PAX3-FOXO1 directs CBP/P300 via its activation domain to build RNA Pol2 clusters

Activation of oncogenic gene expression from long-range enhancers is initiated by the assembly of DNA-binding transcription factors (TF), leading to recruitment of co-activators such as CBP/p300 to modify the local genomic context and facilitate RNA-Polymerase 2 (Pol2) binding. Yet, most TF-to-coactivator recruitment relationships remain unmapped.
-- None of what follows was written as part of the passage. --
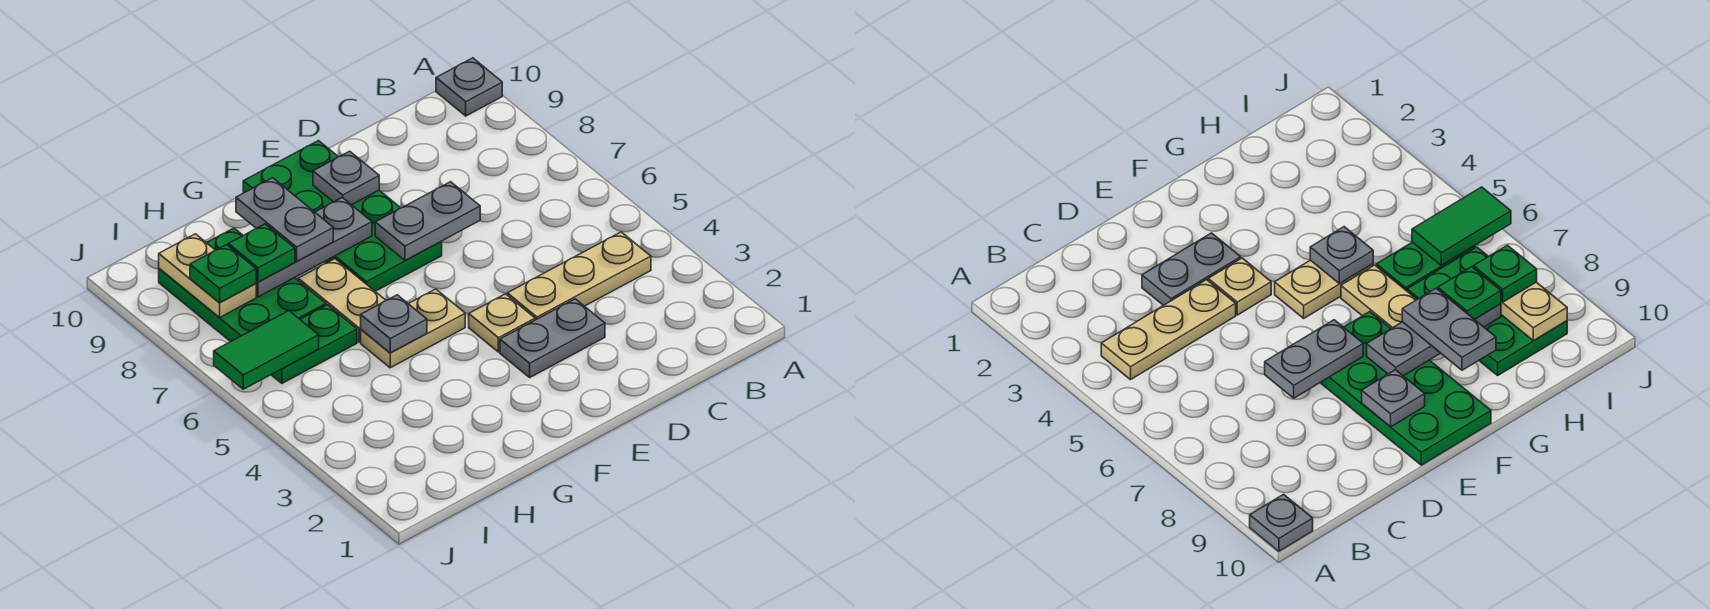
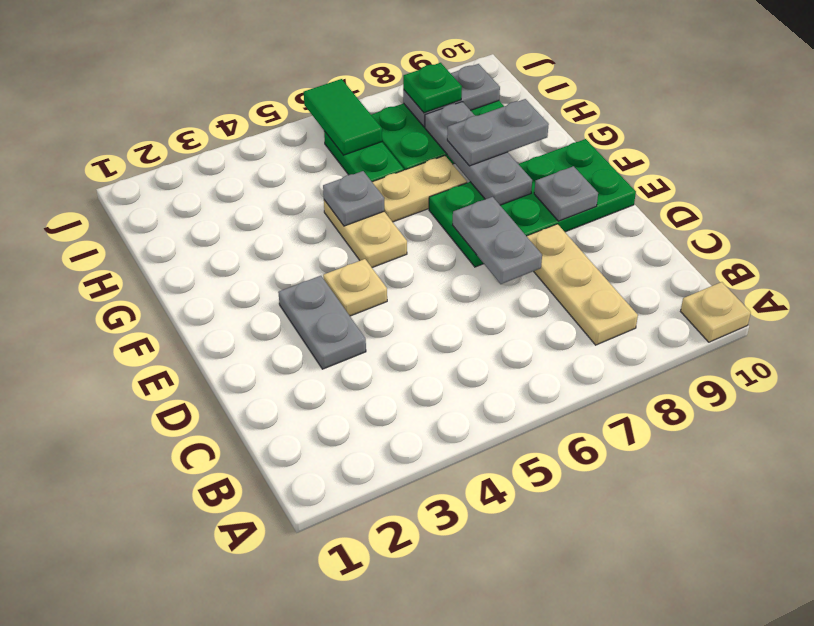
grey plate A10 level 1 -> tan plate A10 level 1
tan plate B4:D4 level 1 -> tan plate B8:D8 level 1
green plate H8 level 3 -> none
tan plate I8:I9 level 2 -> grey plate I8:I9 level 2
Here, studying the oncogenic fusion TF PAX3-FOXO1 (P3F) from alveolar rhabdomyosarcoma (aRMS), we show that a single cysteine in the activation domain (AD) of PAX3-FOXO1 forms a small alpha helical hook that recruits CBP/p300 to chromatin. P3F driven transcription requires both this single cysteine, and also CBP/p300. Furthermore, we discover a profound dependence on CBP/p300 for clustering of Pol2 loops that connect P3F to its target genes. In the absence of CBP/p300, Pol2 long range enhancer loops collapse, Pol2 accumulates in CpG islands and fails to exit the gene body. These results reveal a potential novel axis for therapeutic interference with P3F in aRMS and clarify the molecular relationship of P3F and CBP/p300 in sustaining active Pol2 clusters essential for oncogenic transcription. RNA-seq and Pol2 HiChIP in RMS cells treated with HAT inhibitors and degraders. Pol2 ChIP-seq in ABE RMS cells with wt P3F or C793R mutant P3F and H3K27ac ChIP-seq in RMS cells treated with HAT degraders. Pol2 HiChIP in RMS cells with P3F-FKBP12 treated with DMSO or dTAG.